As his keyboardist Ron Levy said after an earlier prison concert in Cook County Jail, “If anybody had the blues, it was those people incarcerated. And BB really felt compassion for those guys.” Likewise, Johnny Cash never did hard time, but his childhood poverty, struggles with addiction, and love for underdogs and outcasts lent him an authenticity inmates recognized immediately.
Other matchups between stars and prison audiences have not only been less authentic, but sometimes downright baffling, as when Bonnie Tyler gave a concert at Long Lartin prison in England …. or so the inmates thought. It turned out Tyler had only used her audience as props for a botched music video that never aired. This, clearly, is how not to run a prison concert, also the title of the Bandsplaining video at the top, which begins with Tyler’s kerfuffle and goes on to examine the genre of prison concerts through prison concert films, TV, and albums.

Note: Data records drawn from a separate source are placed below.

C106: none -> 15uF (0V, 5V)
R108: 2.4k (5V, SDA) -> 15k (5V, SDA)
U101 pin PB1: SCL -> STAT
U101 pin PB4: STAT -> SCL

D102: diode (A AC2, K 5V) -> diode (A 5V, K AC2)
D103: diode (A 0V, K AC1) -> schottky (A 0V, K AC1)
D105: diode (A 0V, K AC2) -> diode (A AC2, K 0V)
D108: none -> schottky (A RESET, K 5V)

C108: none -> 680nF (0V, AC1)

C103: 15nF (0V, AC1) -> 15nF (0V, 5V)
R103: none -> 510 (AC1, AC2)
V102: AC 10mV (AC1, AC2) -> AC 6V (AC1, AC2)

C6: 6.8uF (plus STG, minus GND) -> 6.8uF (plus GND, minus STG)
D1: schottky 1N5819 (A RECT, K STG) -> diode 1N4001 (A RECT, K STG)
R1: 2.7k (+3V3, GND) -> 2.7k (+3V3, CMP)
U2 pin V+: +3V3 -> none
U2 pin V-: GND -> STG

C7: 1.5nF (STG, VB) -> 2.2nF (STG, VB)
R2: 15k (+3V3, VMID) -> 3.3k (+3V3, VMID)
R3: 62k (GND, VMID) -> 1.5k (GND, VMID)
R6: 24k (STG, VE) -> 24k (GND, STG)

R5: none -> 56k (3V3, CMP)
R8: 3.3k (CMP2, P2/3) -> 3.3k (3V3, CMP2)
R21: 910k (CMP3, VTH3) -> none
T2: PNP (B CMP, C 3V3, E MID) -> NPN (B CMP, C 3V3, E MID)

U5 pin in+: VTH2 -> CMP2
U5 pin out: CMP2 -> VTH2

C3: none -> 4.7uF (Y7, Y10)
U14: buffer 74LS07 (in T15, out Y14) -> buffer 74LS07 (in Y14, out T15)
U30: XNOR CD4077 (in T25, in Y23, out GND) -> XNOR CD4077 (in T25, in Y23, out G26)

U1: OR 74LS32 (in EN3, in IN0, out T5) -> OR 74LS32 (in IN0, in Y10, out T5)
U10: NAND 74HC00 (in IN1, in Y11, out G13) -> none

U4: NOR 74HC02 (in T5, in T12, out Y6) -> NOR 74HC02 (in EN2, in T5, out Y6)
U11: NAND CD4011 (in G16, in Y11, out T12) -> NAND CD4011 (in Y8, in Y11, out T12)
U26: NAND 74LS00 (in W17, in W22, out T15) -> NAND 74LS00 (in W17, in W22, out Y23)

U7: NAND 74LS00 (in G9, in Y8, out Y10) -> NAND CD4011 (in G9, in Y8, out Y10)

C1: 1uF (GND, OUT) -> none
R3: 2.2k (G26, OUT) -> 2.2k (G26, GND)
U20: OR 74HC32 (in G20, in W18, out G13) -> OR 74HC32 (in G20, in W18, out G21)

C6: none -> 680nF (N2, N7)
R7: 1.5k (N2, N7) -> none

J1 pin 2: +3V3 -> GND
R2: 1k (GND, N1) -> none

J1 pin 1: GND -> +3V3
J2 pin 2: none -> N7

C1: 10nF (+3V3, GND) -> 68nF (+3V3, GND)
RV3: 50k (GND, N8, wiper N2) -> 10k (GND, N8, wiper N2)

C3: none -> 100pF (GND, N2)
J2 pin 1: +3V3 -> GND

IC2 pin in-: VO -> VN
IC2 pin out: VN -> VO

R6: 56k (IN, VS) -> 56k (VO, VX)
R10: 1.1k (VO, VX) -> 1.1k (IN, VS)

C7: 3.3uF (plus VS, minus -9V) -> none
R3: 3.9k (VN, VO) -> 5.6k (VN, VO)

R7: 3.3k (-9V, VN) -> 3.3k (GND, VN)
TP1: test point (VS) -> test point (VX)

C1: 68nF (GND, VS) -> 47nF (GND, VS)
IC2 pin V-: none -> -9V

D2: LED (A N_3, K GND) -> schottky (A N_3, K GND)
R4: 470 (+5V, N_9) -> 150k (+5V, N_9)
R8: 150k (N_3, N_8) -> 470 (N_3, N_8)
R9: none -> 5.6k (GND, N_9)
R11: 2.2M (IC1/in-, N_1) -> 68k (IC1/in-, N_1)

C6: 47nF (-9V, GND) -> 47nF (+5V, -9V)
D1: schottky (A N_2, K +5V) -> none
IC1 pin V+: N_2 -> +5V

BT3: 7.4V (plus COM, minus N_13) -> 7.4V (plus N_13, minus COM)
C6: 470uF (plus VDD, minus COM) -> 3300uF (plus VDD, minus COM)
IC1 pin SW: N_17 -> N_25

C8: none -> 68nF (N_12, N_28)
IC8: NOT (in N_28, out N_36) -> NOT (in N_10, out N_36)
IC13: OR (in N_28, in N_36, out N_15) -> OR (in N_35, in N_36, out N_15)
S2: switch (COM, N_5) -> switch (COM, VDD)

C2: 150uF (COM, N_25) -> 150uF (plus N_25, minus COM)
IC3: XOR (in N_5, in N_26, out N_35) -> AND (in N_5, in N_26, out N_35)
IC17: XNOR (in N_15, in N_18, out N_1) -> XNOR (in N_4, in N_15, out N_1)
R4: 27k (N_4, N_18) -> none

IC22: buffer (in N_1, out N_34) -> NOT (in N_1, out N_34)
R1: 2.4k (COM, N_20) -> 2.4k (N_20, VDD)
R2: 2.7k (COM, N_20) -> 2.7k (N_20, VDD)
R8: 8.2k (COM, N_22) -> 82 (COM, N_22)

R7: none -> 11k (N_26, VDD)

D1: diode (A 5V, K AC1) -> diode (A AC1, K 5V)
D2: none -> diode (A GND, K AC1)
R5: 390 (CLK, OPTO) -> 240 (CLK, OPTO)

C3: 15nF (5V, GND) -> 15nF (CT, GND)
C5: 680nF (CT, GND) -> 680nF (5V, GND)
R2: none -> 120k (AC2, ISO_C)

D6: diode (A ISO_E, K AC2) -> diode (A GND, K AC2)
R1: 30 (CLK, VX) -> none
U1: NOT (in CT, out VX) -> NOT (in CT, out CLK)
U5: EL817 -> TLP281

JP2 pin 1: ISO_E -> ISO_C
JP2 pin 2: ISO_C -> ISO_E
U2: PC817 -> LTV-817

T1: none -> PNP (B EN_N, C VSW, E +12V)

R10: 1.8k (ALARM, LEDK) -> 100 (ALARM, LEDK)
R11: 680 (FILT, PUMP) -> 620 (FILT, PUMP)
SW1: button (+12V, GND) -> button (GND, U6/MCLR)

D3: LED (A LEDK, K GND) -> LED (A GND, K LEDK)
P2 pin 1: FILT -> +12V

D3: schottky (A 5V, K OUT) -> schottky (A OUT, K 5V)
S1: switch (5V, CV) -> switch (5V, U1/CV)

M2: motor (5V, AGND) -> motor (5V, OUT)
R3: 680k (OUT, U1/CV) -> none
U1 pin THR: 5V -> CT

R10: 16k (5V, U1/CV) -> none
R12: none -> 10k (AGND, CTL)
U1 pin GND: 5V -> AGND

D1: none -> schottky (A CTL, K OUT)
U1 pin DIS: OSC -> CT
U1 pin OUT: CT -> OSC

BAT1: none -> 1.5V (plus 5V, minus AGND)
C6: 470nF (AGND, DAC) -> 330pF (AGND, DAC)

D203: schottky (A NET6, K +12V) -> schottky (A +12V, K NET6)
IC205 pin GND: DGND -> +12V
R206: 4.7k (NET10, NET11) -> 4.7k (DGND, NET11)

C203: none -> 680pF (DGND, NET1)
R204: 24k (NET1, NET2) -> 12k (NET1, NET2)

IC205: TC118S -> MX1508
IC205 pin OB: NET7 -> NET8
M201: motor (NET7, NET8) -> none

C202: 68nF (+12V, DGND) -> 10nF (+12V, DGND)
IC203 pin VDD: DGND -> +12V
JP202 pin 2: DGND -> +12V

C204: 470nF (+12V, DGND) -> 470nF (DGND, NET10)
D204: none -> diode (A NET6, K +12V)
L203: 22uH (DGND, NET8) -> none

Johnny Cash, the Grateful Dead, BB King, Freddie King, John Lee Hooker, The Cramps, Fugazi, and Fugazi’s previous incarnation, Minor Threat, are all covered here. Missing are artists like Freddy Fender (who did it before Cash), Sonny James, and Big Mama Thornton, who released an album called Jail in 1975, compiled from two different prison performances, and who surely deserves top honors for knowing how to do it right. In prison, writes Music Times, “she finally gets to perform her hit, ‘Ball ‘n’ Chain’ — which was made famous by Janis Joplin and The Holding Company — where it was made to be played: Jail.”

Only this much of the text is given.